We spent a couple of days in Jodhpur, the highlight of which was the Mehrangarh Fort. We also enjoyed visiting the Jaswant Thada (cenotaphs), and walking around the blue houses, as well as visiting a few artisans and cooperatives.

After Jodhpur, our two families split and we went on to Udaipur, the White City, for a couple of days. On our way there, we visited the gorgeous Ranakpur Jain Temples, as well as the splendid Kumbhalgarh Fort.

We loved the City Palace, but the most pleasant part of our stay there was taking a boat on Lake Pichola and going to Jagmandir Island. The weather was simply perfect and we enjoyed spending time on the island having a drink and relaxing.

We left Udaipur and went on to Pushkar, a holy city with a lake surrounded by numerous bathing ghats, in one of which Mahatma Gandhi’s ashes were scattered. That day happened to be a Brahma day and some 50,000 people had come to bathe in the ghats that morning. We strolled around the market, which sells camel leather items. Pushkar is the site of a very large camel fair in November every year. I did not realize how significant a role camels play in that part of India; we saw some pulling marble blocks, transporting local people, etc.

We spent Dec. 31 in Pushkar and were very lucky to have a celebration at our hotel, as well as a wedding. The evening that ensued was unforgettable, in terms of dances, Hindi and Rajasthani musics, foods, etc.

The next day, we were on our way to Jaipur, Capital of Rajasthan, to meet up with our friends who had gone there early to go to Ranthambore National Park to see wild tigers (they did not see any). While we would have loved to see tigers in the wild, we did not feel comfortable with the low-to-the-ground vehicles used on the safaris and had decided to explore Udaipur and Pushkar instead.

We spent 3 days in Jaipur, where we enjoyed the beautiful City Palace, the impressive Amer Fort, the Hawa Mahal, the Jantar Mantar, the monkey temple, etc. So many historical sites to visit!

We spent a morning at Elefantastic Elephant Sanctuary, the only (of many) place I could find that did not allow elephant riding, or bathing (in winter). We had a wonderful time and went on a long walk with two elephants; we saw a fox and lots of monkeys on our walk. We finished the day with a wonderful cooking class by Chef Lokesh.

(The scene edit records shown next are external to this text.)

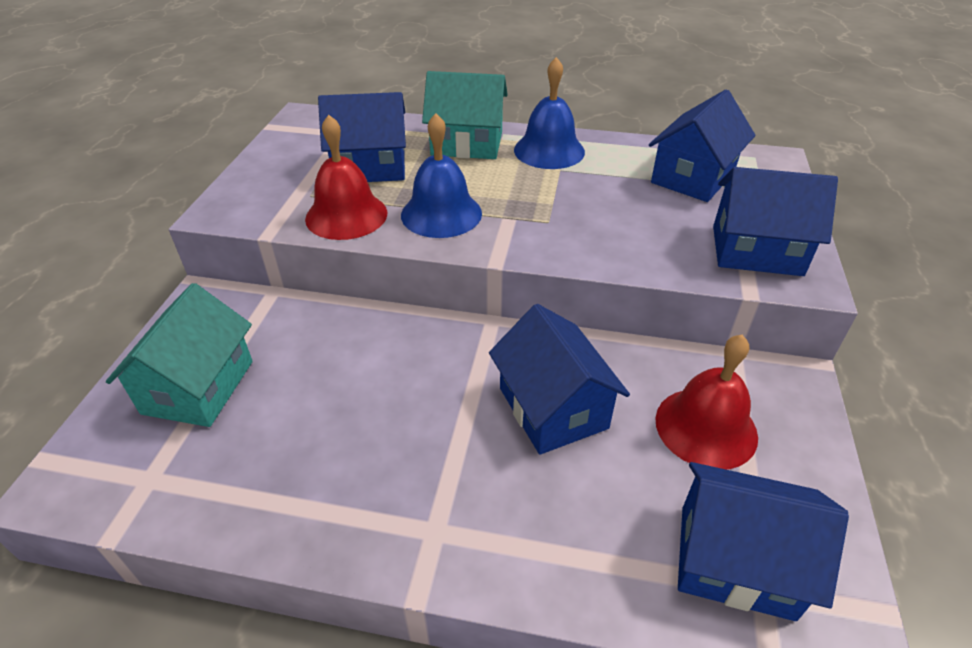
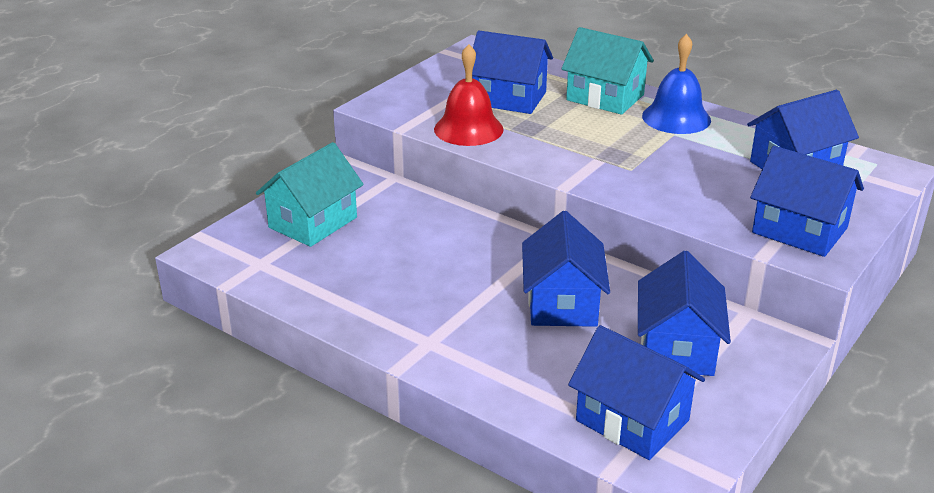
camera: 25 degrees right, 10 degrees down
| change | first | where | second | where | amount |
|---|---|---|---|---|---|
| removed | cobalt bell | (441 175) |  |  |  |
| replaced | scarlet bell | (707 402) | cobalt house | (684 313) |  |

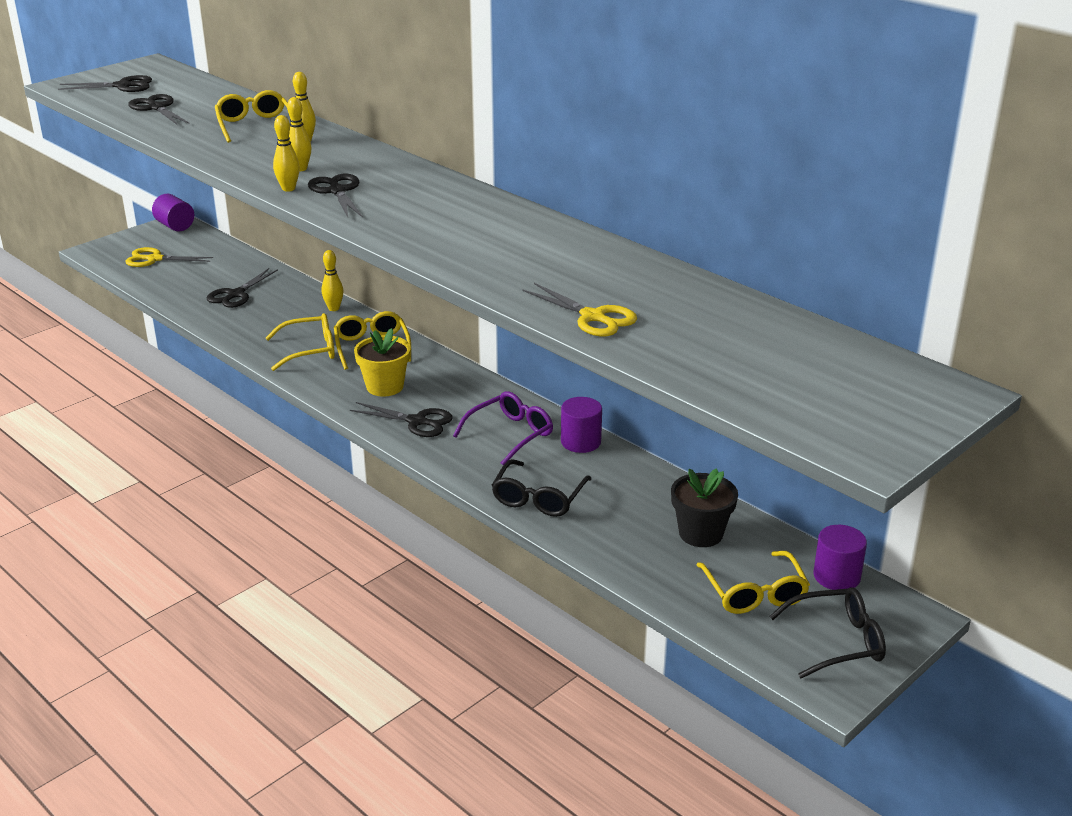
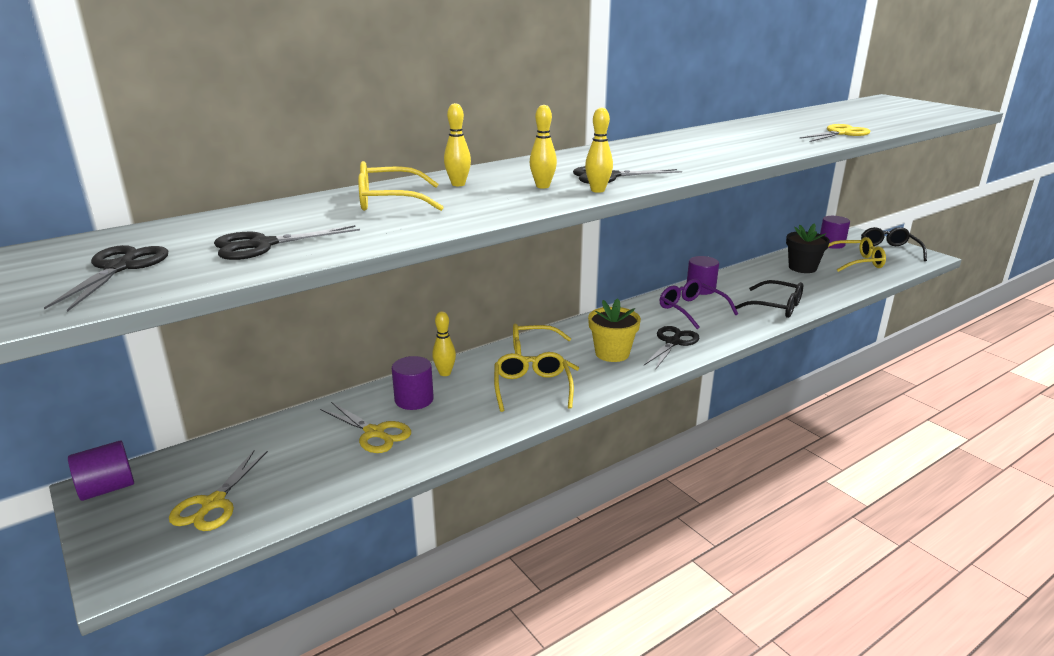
camera: 80 degrees left, 5 degrees down
| change | first | where | second | where | amount |
|---|---|---|---|---|---|
| recoloured | jet-black shears | (242 288) | bright yellow shears | (365 427) |  |
| added |  |  | royal purple cylinder shape | (413 383) |  |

The next stop was Agra, in Uttar Pradesh state, a long awaited visit. On our way there, we visited Fatehpur Sikri, a beautifully preserved fort and Chand Baori, an impressive stairwell. We went to see the Taj Mahal at sunrise and it was as breathtaking as we could have dreamt of. We spent the allotted three hours there and soaked in as much of the beauty of the site as we could. An equally impressive site to visit was the Tomb of I’timād-ud-Daulah on the banks of the Yamuna River. We loved visiting the Agra Fort as well.

After having driven most of the time through Rajasthan, we took the train from Agra back to Delhi. The train was wonderful and the kids played with fellow passengers. A meal and tea were served to all passengers. After less than two hours, we were back in Delhi. The next day, we spent our last day visiting the final sites we were interested in (World Heritage Site Qutab Minar, Lotus Temple, etc).

We flew back to Narita that evening with our eyes and hearts filled with the most wonderful memories.

One of our favorite things in Rajasthan was the sheer amount of fauna one can see. Everyday we saw lots of buffalos, cows, goats, peacocks, monkeys, pigs, sheep, etc. We also saw antelopes in the country. The kids loved it.

Finally, we were accompanied by the most wonderful guide, Hemender, throughout most of our trip. Needless to say, our adventure would have been nothing like it was, had it not been for his kindness, sense of humor, knowledge, love of children and dedication. We are most grateful.

We know that one day we will return to India.